Anton Krupicka, my running hero

Anton Krupicka, my running hero

Where trail running is bringing me?

I ask a lofty question here. The start of 2014 has brought me to peaks I’ve never been to before, Maulin, Trooperstown, Ticknock and more. It’s brought me to an awareness that sometimes I enjoy the competitive side. I enjoy that special feeling of passing someone and reacting to being passed. It’s brought me to a place of knowing how deep I can dig when my body and mind requires it, like the three sprint finishes I’ve managed to win this season. It’s brought me to being more aware of my thoughts and the crazy things that come into your brain while running (runners will know what I’m talking about!). Trail running has taught me about connecting to the earth and world around me, how important it is to be part of the world in a real way. Both the natural world and the human world (one and the other can be quite different). The faces I see while training or racing make me feel connected. The shared turmoil, the pain, the questioning why were here, the sadness and joy, the figuring it out faces, but most of all the smiles, the singers, the resilience. I’d like to think all these are painted on my face too.

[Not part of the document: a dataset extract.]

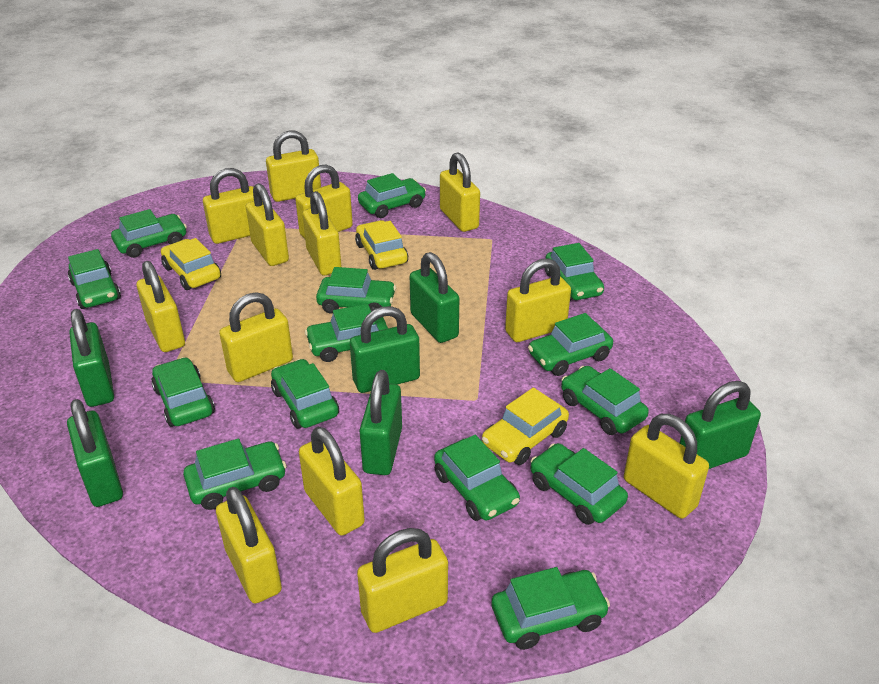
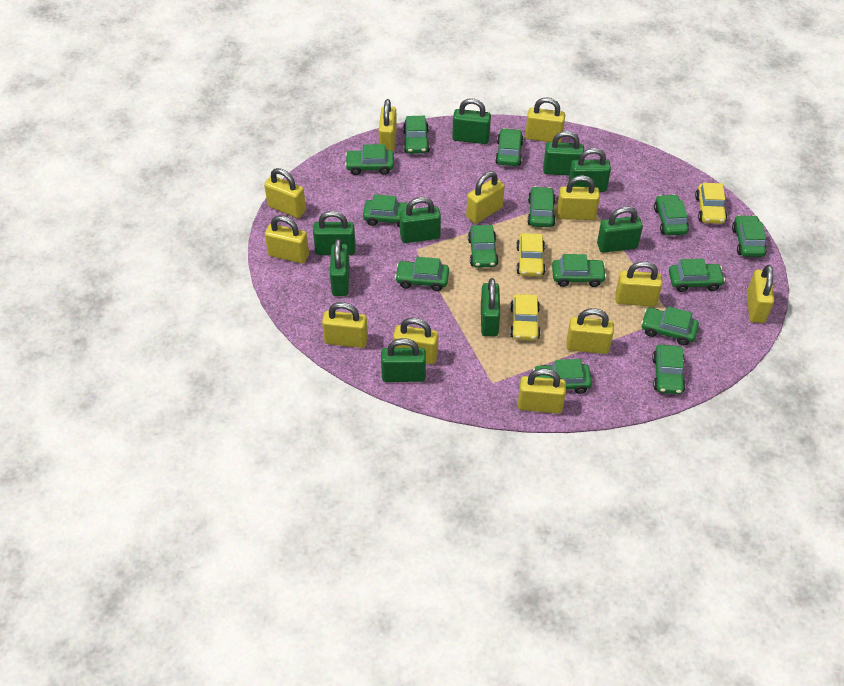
green padlock: 6 -> 9
yellow padlock: 13 -> 12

I wanted to write this blog to kind of explore what running has done and is dong for me, a reflection to build on. I heard someone quote this the other day and I feel it’s apt to finish with it

“We’re only here briefly, and while I’m here I want to allow myself some joy, so fuck it:”



#irunbecause it helps me know the real me.




7 thoughts on “Trail, Rain and Shine: #irunbecause

  1. Lillian Deegan says:

    Lovely passage John. Thanks.

  2. acreblade says:

    well said John, I struggle to describe to people why I run, this article puts it very eloquently 😉

  3. onelifeadventure says:

    A great piece. You put into words, in a way I haven’t been able to yet, how I feel when I get out running. I will be using this as reference to get my thoughts together on trail running.

  4. onelifeadventure says:

    Reblogged this on One Life Adventure and commented:
    Make yourself a cup of whatever makes you feel good and settle in for a great read!

  5. darrenbroomfield says:

    Reblogged this on Darren Broomfield.